Carmelo Anthony of the Knicks celebrates a basket

Carmelo Anthony of the Knicks celebrates a basket in the first half against the Indiana Pacers with teammates Raymond Felton and J.R. Smith at Madison Square Garden on Wednesday, March 19, 2014. Credit: Jim McIsaac

The talk of the visiting locker room at Wells Fargo Center on Friday night naturally was the Knicks' narrow, harrowing escape from what would have been a difficult-to-believe loss to the 76ers.

But there was a subplot. In a game in Atlanta that started a half-hour later, the Hawks were battling the Pelicans.

As the Knicks showered and dressed, the Pelicans closed out a 111-105 victory, and everyone concerned knew the implications: What once was a seemingly implausible late run to the playoffs had taken another step toward reality.

The Knicks trail both Charlotte and Atlanta by four games in the loss column with 13 Knicks games to play. And their next three opponents -- the Cavaliers, Lakers and Kings -- have poorer records than they do.

Early this past week,'s Hollinger's NBA Playoff Odds estimated the Knicks had a 6.0 percent chance to reach the postseason.
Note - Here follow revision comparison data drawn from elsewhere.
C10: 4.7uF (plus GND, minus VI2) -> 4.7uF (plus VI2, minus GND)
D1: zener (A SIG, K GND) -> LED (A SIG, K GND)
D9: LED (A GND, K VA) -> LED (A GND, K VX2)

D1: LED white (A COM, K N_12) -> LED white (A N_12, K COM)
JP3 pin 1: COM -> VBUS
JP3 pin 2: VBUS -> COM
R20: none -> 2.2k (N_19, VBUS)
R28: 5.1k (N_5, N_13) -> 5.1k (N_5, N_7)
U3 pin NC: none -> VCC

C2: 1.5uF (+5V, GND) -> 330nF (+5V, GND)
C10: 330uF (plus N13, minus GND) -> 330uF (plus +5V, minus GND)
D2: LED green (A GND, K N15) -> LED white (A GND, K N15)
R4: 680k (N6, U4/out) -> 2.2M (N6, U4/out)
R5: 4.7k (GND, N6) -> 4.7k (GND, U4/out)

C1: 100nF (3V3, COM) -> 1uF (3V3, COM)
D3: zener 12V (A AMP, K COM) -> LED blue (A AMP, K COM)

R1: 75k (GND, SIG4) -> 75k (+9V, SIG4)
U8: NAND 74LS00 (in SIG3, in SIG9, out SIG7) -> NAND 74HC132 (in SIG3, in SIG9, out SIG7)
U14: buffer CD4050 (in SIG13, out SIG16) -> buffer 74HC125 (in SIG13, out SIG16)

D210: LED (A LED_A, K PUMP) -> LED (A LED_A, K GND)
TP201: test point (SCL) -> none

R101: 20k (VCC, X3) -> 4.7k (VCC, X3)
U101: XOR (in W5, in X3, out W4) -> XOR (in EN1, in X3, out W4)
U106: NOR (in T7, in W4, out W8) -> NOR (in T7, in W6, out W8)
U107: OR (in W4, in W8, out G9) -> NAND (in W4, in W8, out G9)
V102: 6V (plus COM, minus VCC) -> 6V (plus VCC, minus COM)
After Wednesday's upset of the Pacers, that figure rose to 9.0. Saturday morning, it was at 13.5.

The Knicks know all this, but the company line urged maintaining the focus that has forged the eight-game winning streak that improved their record to 29-40.

"We still have to dominate; we have a ways to go," Amar'e Stoudemire said after learning the Hawks had lost. "We have to make up those games, so we still have to keep playing."

Said Carmelo Anthony, "We have to keep doing what we do. We don't want to rely on what Atlanta does. We have to focus on us. Right now, we're winning basketball games. We have to continue doing that."

Reaching the playoffs would be meaningful even if it did lead to a first-round mismatch against the Pacers or Heat. New team president Phil Jackson has said the Knicks would benefit from the experience -- and he would benefit from observing the players in that setting.

Remember, the Knicks do not own a first-round pick and thus gain nothing from falling into the draft lottery. Also, assuming Anthony returns next season, the current core likely will remain in place for 2014-15, so why not try to make some playoff noise together and take that into next fall?

Had the Knicks not barely handed the 76ers their 23rd consecutive loss, 93-92, all of the above likely would have been moot, and Jackson might have called in from California to fire Mike Woodson on the spot.

The coach cleared the bench with a 17-point lead and five minutes left, only to be forced to reinsert his regulars with 32.5 seconds remaining and the advantage down to two points. What would have been a tying three-pointer by Michael Carter-Williams rattled in and out with a second left.

"It happens," Stoudemire said. "The positive from it is we still got the win."

Another positive is that Stoudemire continues to look many years younger than he did in the previous couple of seasons, establishing himself inside and finishing with 22 points and 10 rebounds against the 76ers.

The Knicks' starting front line of Stoudemire, Anthony and Tyson Chandler combined for 60 of the Knicks' 93 points and 28 of their 47 rebounds.

"He is playing tremendous basketball, man," Woodson said. "It's nice to see because he has put a lot of work in to get to this point."

Stoudemire has been careful to pace himself, but the Knicks have no margin for error and no time to rest. After Sunday night's home game against the Cavaliers, they will play five in seven days west of the Rockies.

There still is a long distance to travel, both in the air and in the standings, but three weeks ago, who could have guessed they would get this far?